From early 1917 he increasingly worked on the Irish Question and played a key role in arranging the Irish Convention that sat from July 1917 to April 1918 with Horace Plunkett as chairman. Personal relationships with prominent figures in Irish public life enabled him both to explore and to influence opinion in a way conducive to the Convention's progress. His correspondence with Plunkett became the principal line of communication between the United Kingdom Government and the Convention and, from December 1917 onwards, he orchestrated government policy in an attempt to avoid the Convention's collapse. His was the principal hand in drafting the government's proposals accepted by a majority (but an inadequate majority) of the Convention in April 1918 and, after the Convention initiative was spent, he played a major part in preparation of a new Home Rule Bill.

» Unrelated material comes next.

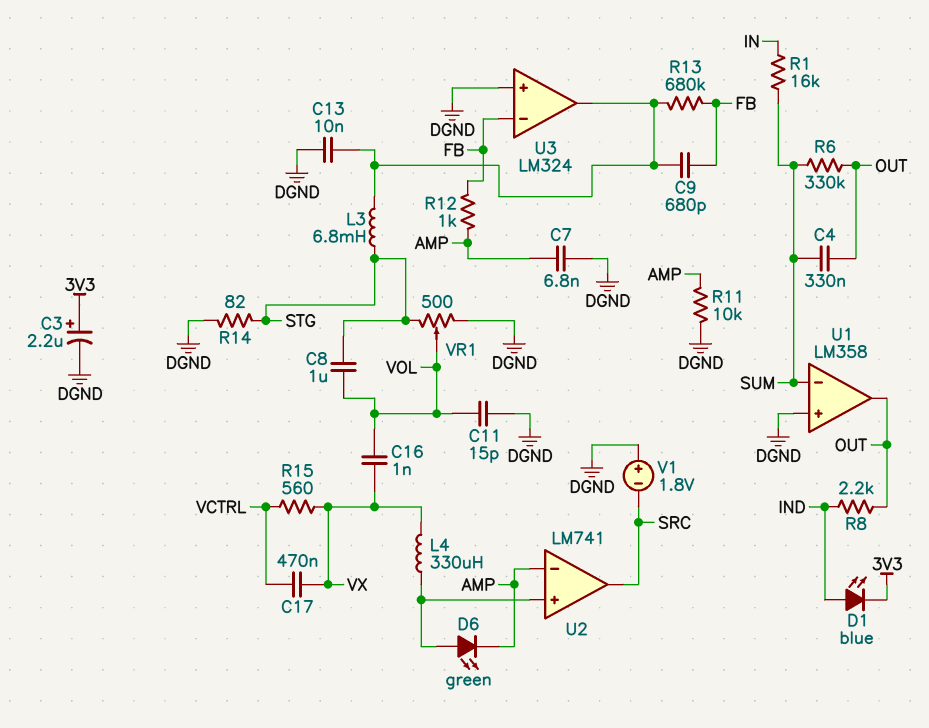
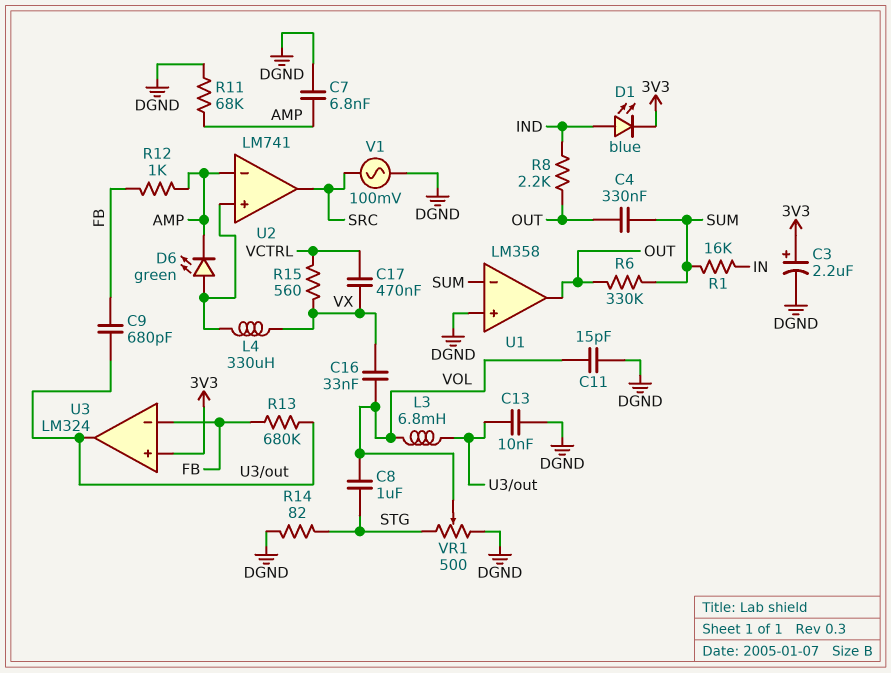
C16: 1nF (VOL, VX) -> 33nF (VOL, VX)
L3: 6.8mH (STG, U3/out) -> 6.8mH (U3/out, VOL)
R11: 10k (AMP, DGND) -> 68k (AMP, DGND)
U3 pin in+: DGND -> 3V3
V1: 1.8V (plus DGND, minus SRC) -> AC 100mV (DGND, SRC)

Together with Kerr he edited the War Cabinet Reports of 1917 and 1918, but, with the coming of peace, the Prime Minister's Secretariat, in which his work was unremunerated, was disbanded. Adams refused both a knighthood and, after some hesitation, a Coalition Coupon in the General Election of 1918.

==Political Science at Oxford, 1919–1933==

The scheme for a School of Civil Science, still in abeyance when Adams resumed peacetime lecturing at Oxford, encountered competition in the form of a proposal to establish an Honour School of Modern Humanities, in which philosophy would be the dominant element. This provoked a competing proposal for an Honour School of Economic and Political Science.

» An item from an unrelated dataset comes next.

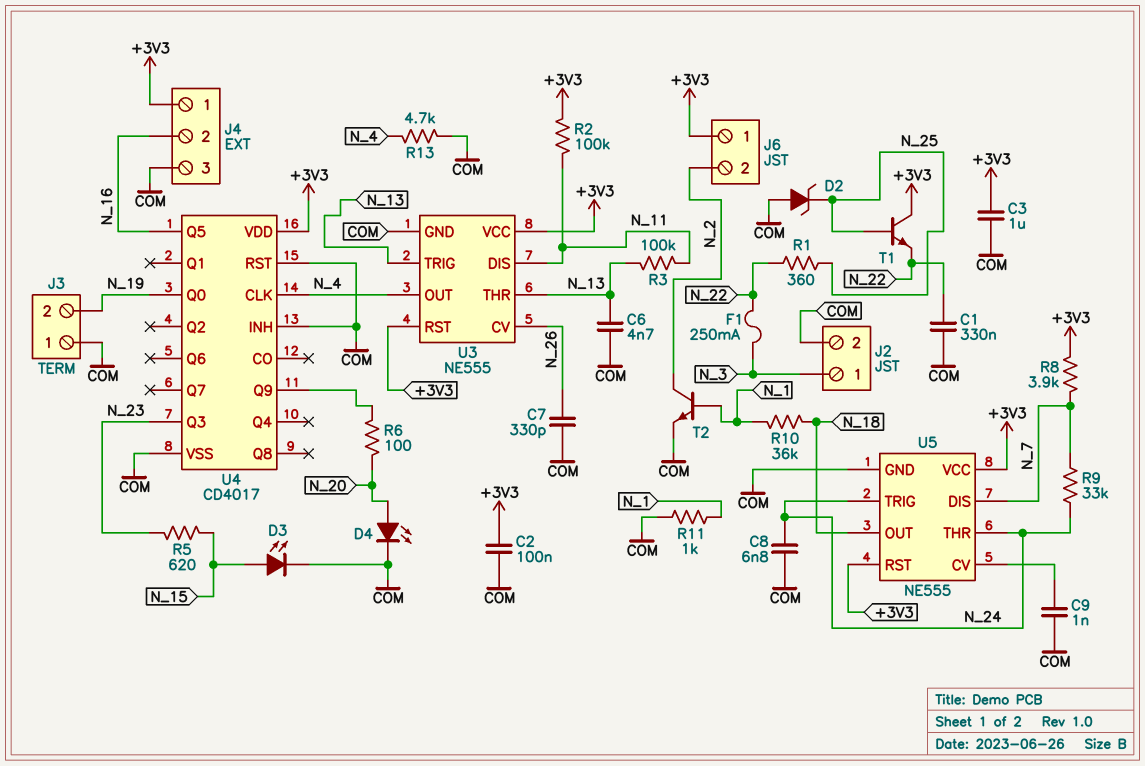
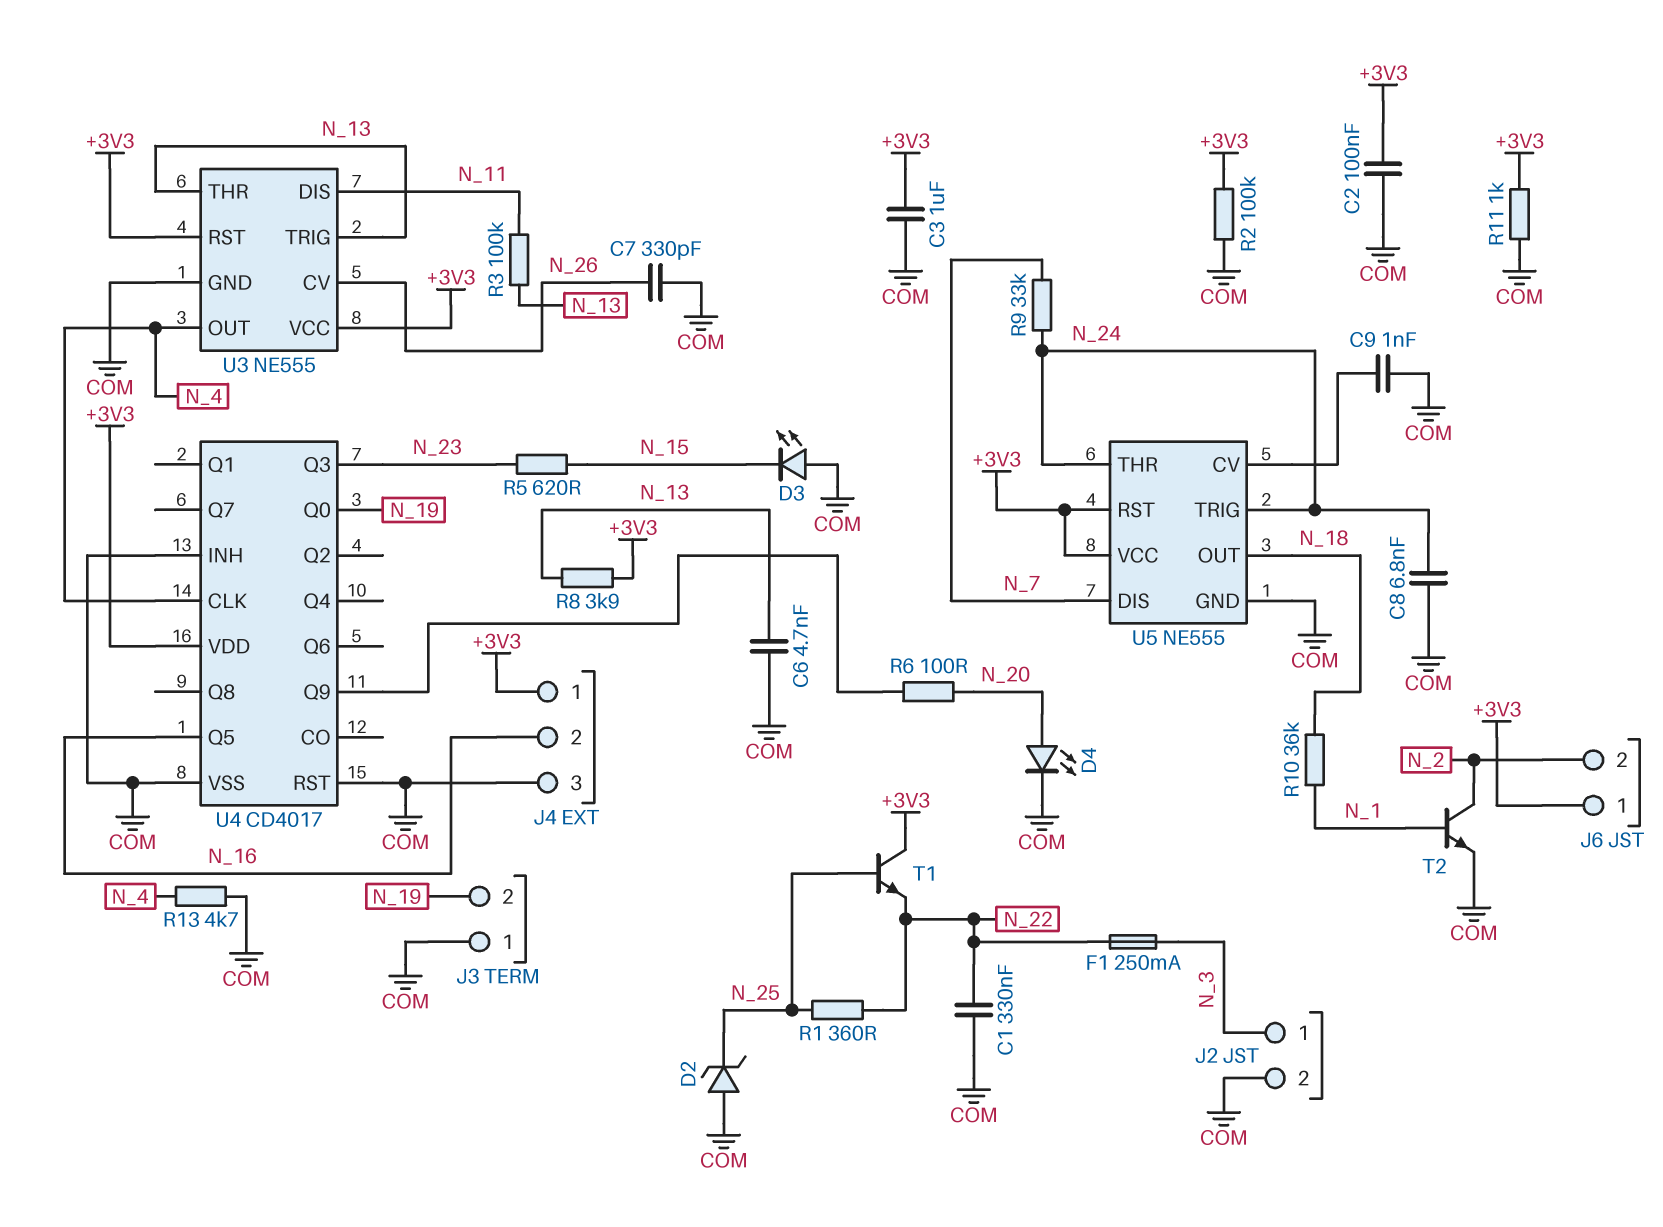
D3: LED (A N_15, K COM) -> LED (A COM, K N_15)
R2: 100k (+3V3, N_11) -> 100k (+3V3, COM)
R8: 3.9k (+3V3, N_7) -> 3.9k (+3V3, N_13)
R11: 1k (COM, N_1) -> 1k (+3V3, COM)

Various committees debated and developed the several proposals, Adams "fighting hard and successfully for the 'equipollence' of politics with the other live subjects". He sat on both the Civil Science and Political Science Committees and also on the Civil Science and Modern Humanities Joint-Committee. In the Joint-Committee he ultimately made common cause with A. D. Lindsay, the philosophers' main spokesman, to finalise the scheme for an Honour School of Philosophy, Politics and Economics which was eventually approved by the university in Convocation in November 1920. He was a member of the PPE Board of Studies from its outset and of the group that reviewed the school's governing statute in 1929–30. The review ultimately led to introduction, within the politics segment of the school's examination, of compulsory papers on Political Institutions and British Political and Constitutional History and the numbers attending Adams's "carefully prepared and lucid" lectures grew accordingly.

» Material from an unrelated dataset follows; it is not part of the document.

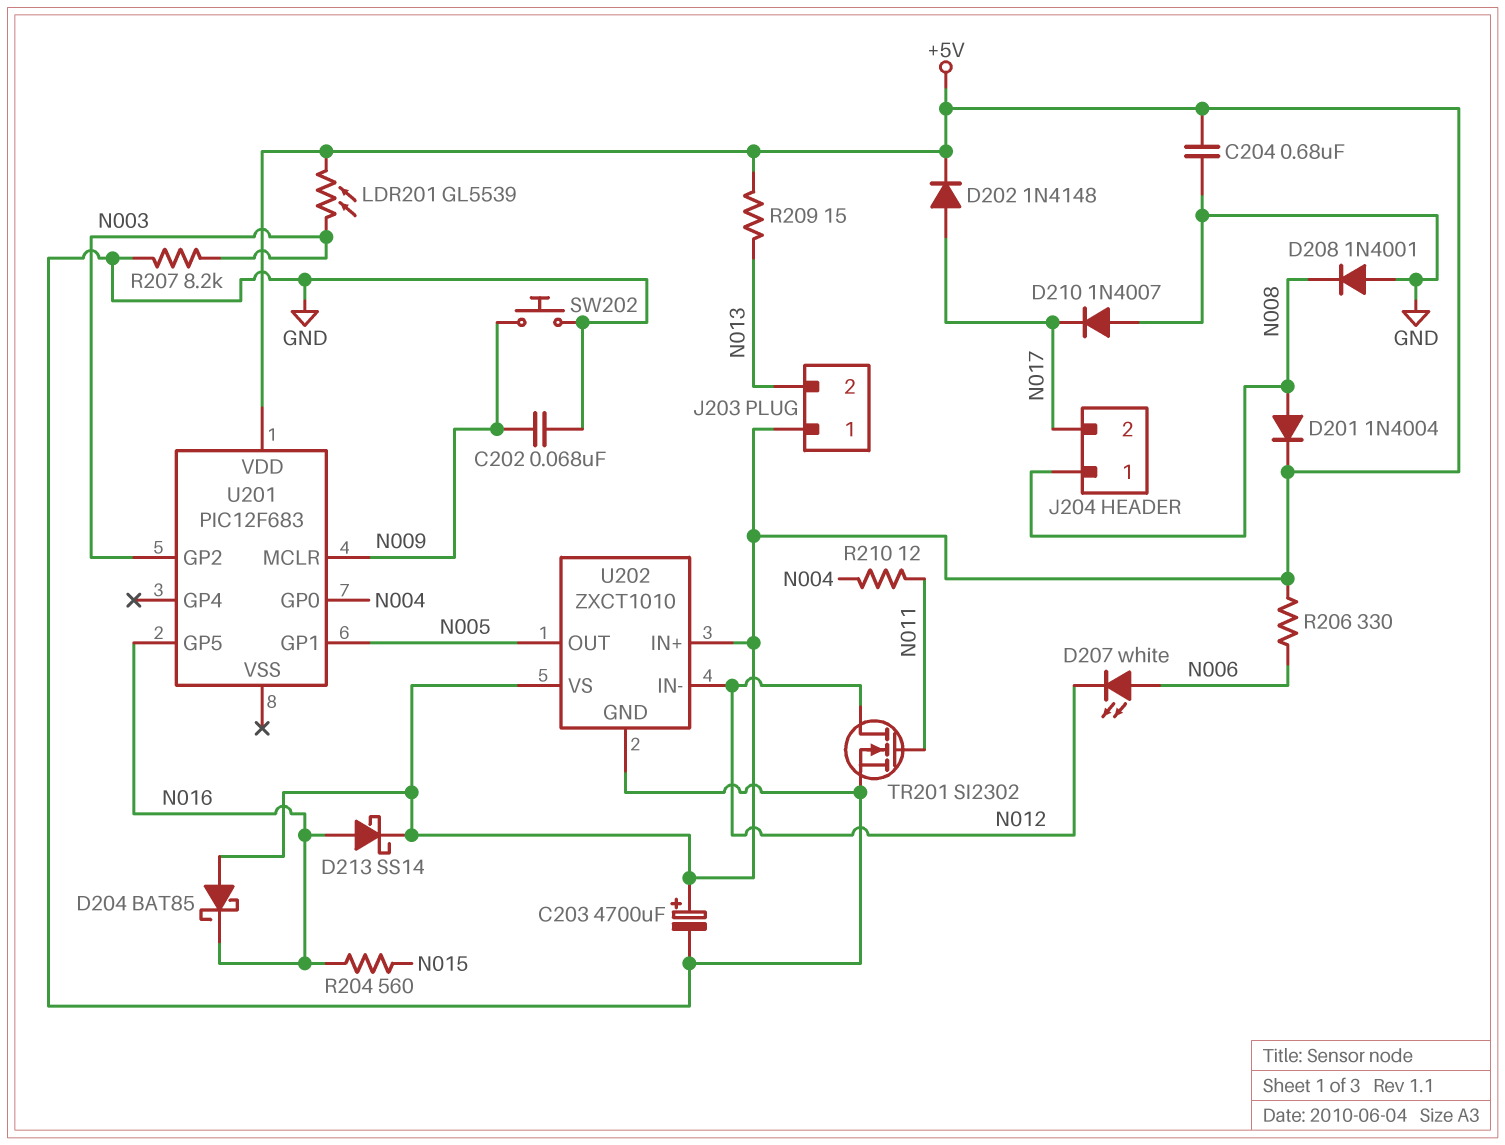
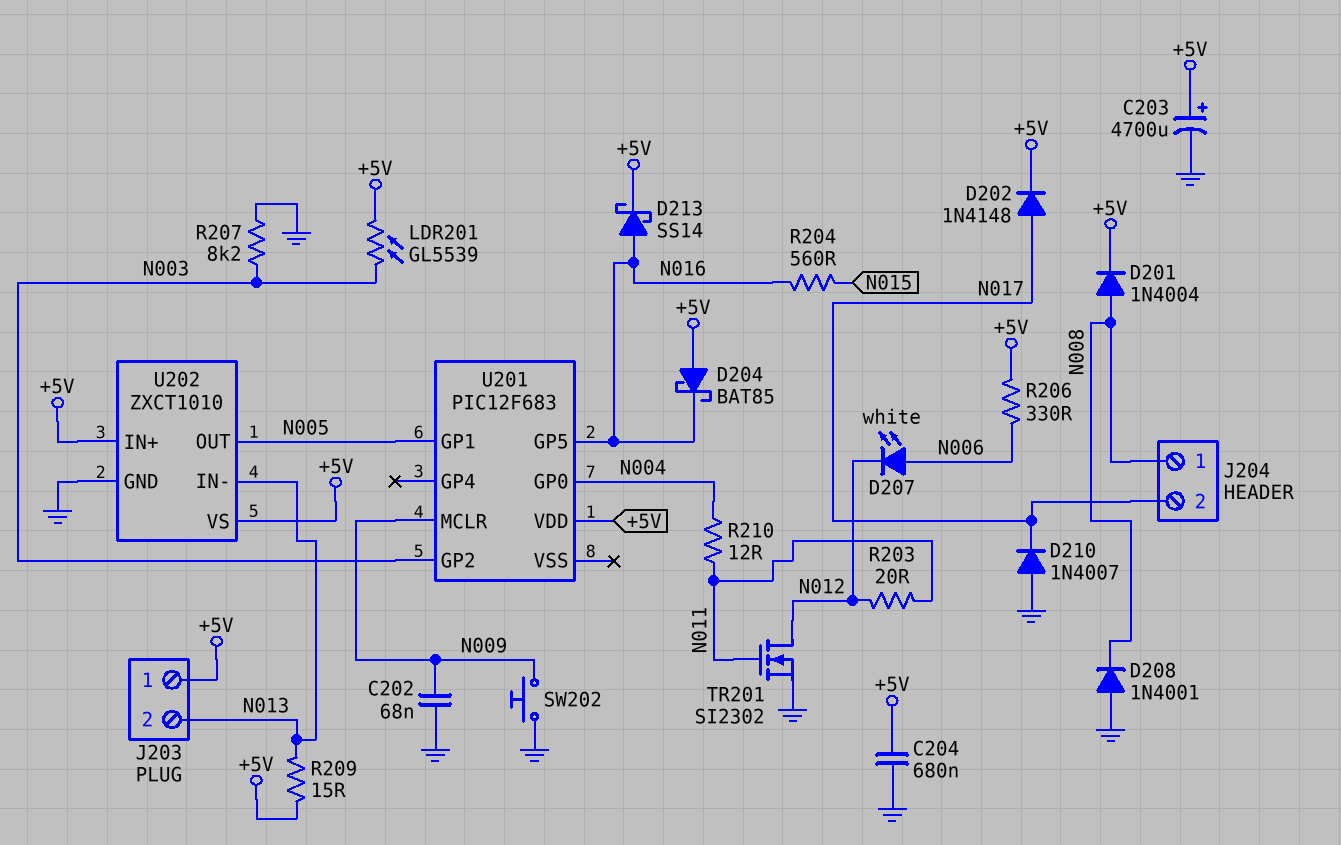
R203: none -> 20 (N011, N012)
U202 pin IN-: N012 -> N013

In 1919 he had been offered the position of director of the London School of Economics, coupled with its chair of political science, but declined. Somewhat earlier he had refused the post of Principal of Queen's University, Belfast. In 1919–22 he was a member of the Royal Commission on Oxford and Cambridge Universities, considering state funding issues.

In 1923 he succeeded Sidney Webb as a commissioner under the Development Acts, continuing as such until 1949. In 1922–24 he was one of the three-member Agricultural Tribunal of Investigation set up to consider improved farming practices adopted by foreign governments during the previous fifty years, and in 1924 he was in large measure responsible for the establishment of the Institute of Agricultural Engineering at Oxford with financial assistance from the Development Commission. In 1926–28 he was a member of the Joint-Committee of Enquiry established by the BBC and British Institution of Adult Education that produced the New Ventures in Broadcasting Report, leading to formation of the Central Council for Broadcast Adult Education and launch of The Listener magazine.

He gave ten Stevenson Lectures on Citizenship at Glasgow in 1923-4, and lectured at the Lowell Institute, Harvard, in 1924, and at McGill University, Montreal, in 1933. He chaired the British Group which attended the Institute of Pacific Relations Conference in Hangzhou and Shanghai in 1931 and he lectured at eleven universities in China and Hong Kong during the course of that year. He was involved in the arrangements whereby Oxford University introduced the tutorial system into Chinese education. He became Chairman of the Universities' China Committee in 1942, and was made a member of the Order of the Brilliant Star.

In 1933 he was elected Warden of All Souls College and retired from the Gladstone Chair. In the same year he joined the Market Supply Committee, newly established under the Agricultural Marketing Act 1933, to review and report on the supply and import
of agricultural products.

==Voluntary Service and Rural Communities==

In 1920 Adams became Chairman of the National Council of Social Services. Instrumental in its foundation a few months earlier, he was "the man who was to shape its destiny for over thirty years". The National Council's objective was to co-ordinate the welfare activities of voluntary organisations and central and municipal government, seeking also to foster the formation of local Social Service Councils as necessary to streamline co-operation "on the ground".

Adams's belief that voluntary action was core to the development of good citizenship and democracy was reflected in his address to the NCSS's first national conference when he told the 400 delegates: "The good done by the State must depend upon the voluntary spirit behind it... Local and central authorities are well suited for carrying out certain functions but it is the voluntary spirit which must move them".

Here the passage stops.